Wintour's Leap is a noted rock climbing location and viewpoint. It is located near the village of Woodcroft in Gloucestershire, on the English side of the Wye Valley, north of Chepstow.

== History ==
Wintour's Leap is named after Royalist Sir John Wintour who, hotly pursued on his horse by Parliamentary forces, according to local myth survived a leap off the cliff and, landing safely in the Wye below, swam to safety in the nearby Chepstow Castle. In fact, Wintour did escape from the Roundheads by using the river nearby on two separate occasions, but from less spectacular positions at Lancaut and Sedbury.

== Ownership ==

Wintour's Leap is owned by Gloucestershire Wildlife Trust and forms part of the Lancaut SSSI Nature Reserve. The cliffs of Wintour's Leap are frequent nesting grounds for Peregrine Falcons and provide niches for rare Whitebeam trees. Climbing access is by permission of Gloucestershire Wildlife Trust negotiated and supervised in consultation with the British Mountaineering Council. Climbing restrictions may apply.

== Rock climbing ==

The area around Wintour's Leap is a very popular limestone rock climbing area. It contains over 300 recorded routes most of which are multi-pitch. It has a high proportion of quality climbs up to 100-meters in length with something to offer all levels of climber. From south to north, the climbing areas are "Woodcroft Quarry", "Fly Wall", "GO Wall", "South Bay", "Far South Bay", "North Wall", and "Far North Wall". Woodcroft Quarry is behind Fly Wall and is the most recently developed area; routes are still being added (2009). The majority of the routes in the quarry are bolt-protected sport routes of varying degrees of quality. The Fly Wall is the most convenient traditional climbing route area with a small number of well-travelled (often polished) routes at HS & VS (See Grade (climbing)), and some good HVS to E5 routes. These two areas have recently (2009) come under the threat of development into a land fill site.
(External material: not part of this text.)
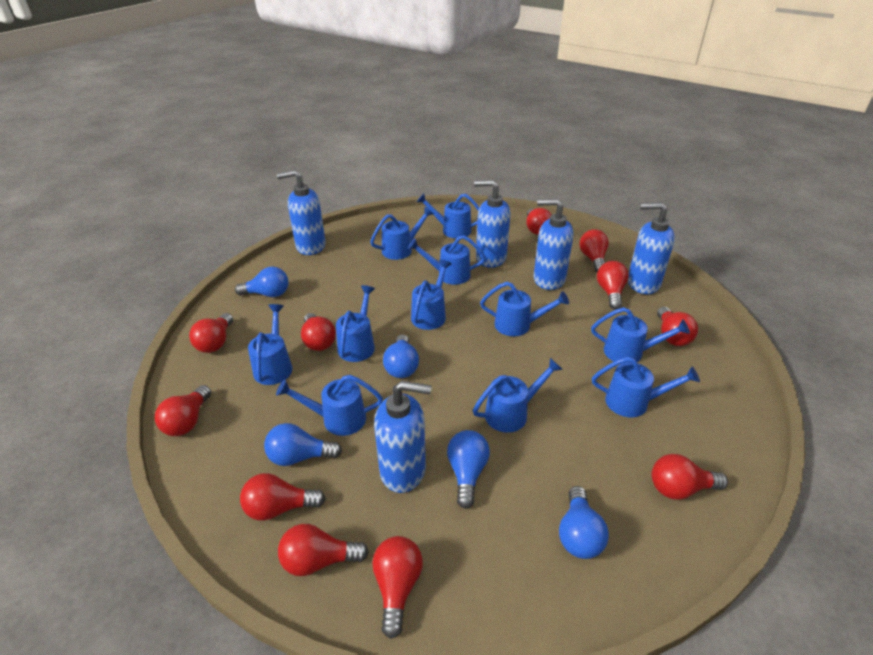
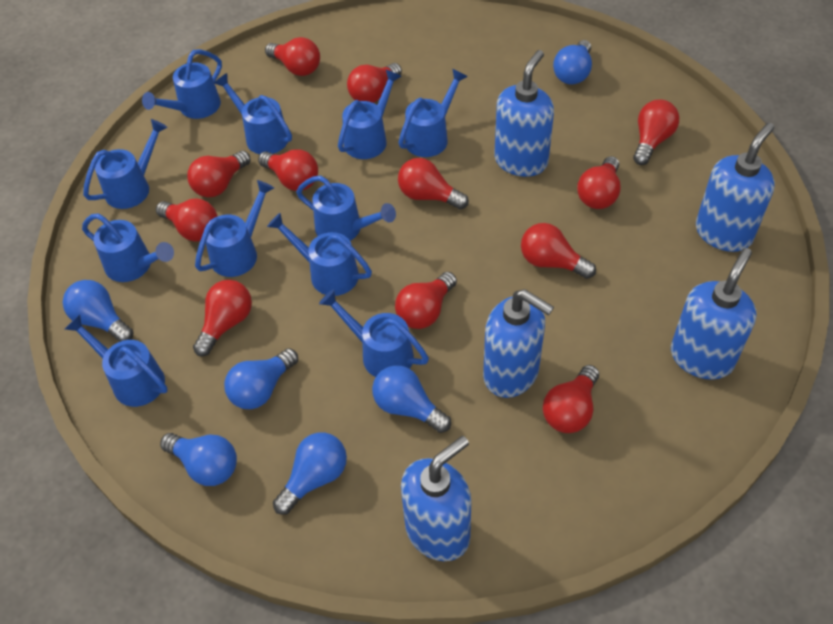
blue light bulb: 5 -> 6
red light bulb: 11 -> 12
Great Overhanging (GO) Wall is the largest cliff at Wintour's and contains 4 and 5-pitch extremes. The routes here are multi-pitch' trouser fillers' all of which are technical and steep. Many break through the massive overhangs near the top of the wall. The routes are in the range E2 - E6, but also includes the iconic 'must do' route 'Burning Giraffe' at HVS. The southern bays contain a number of easier and very good multi-pitch routes in the grade range of Mod - E2. The north wall consists again of rather steep multi-pitch routes. Although there are 2 HS routes and a number of very good VS routes. The far end of the north wall is again very steep with stepped overhangs. The rock is also very compact, not lending itself to traditional protection. There is a lot of fixed gear here.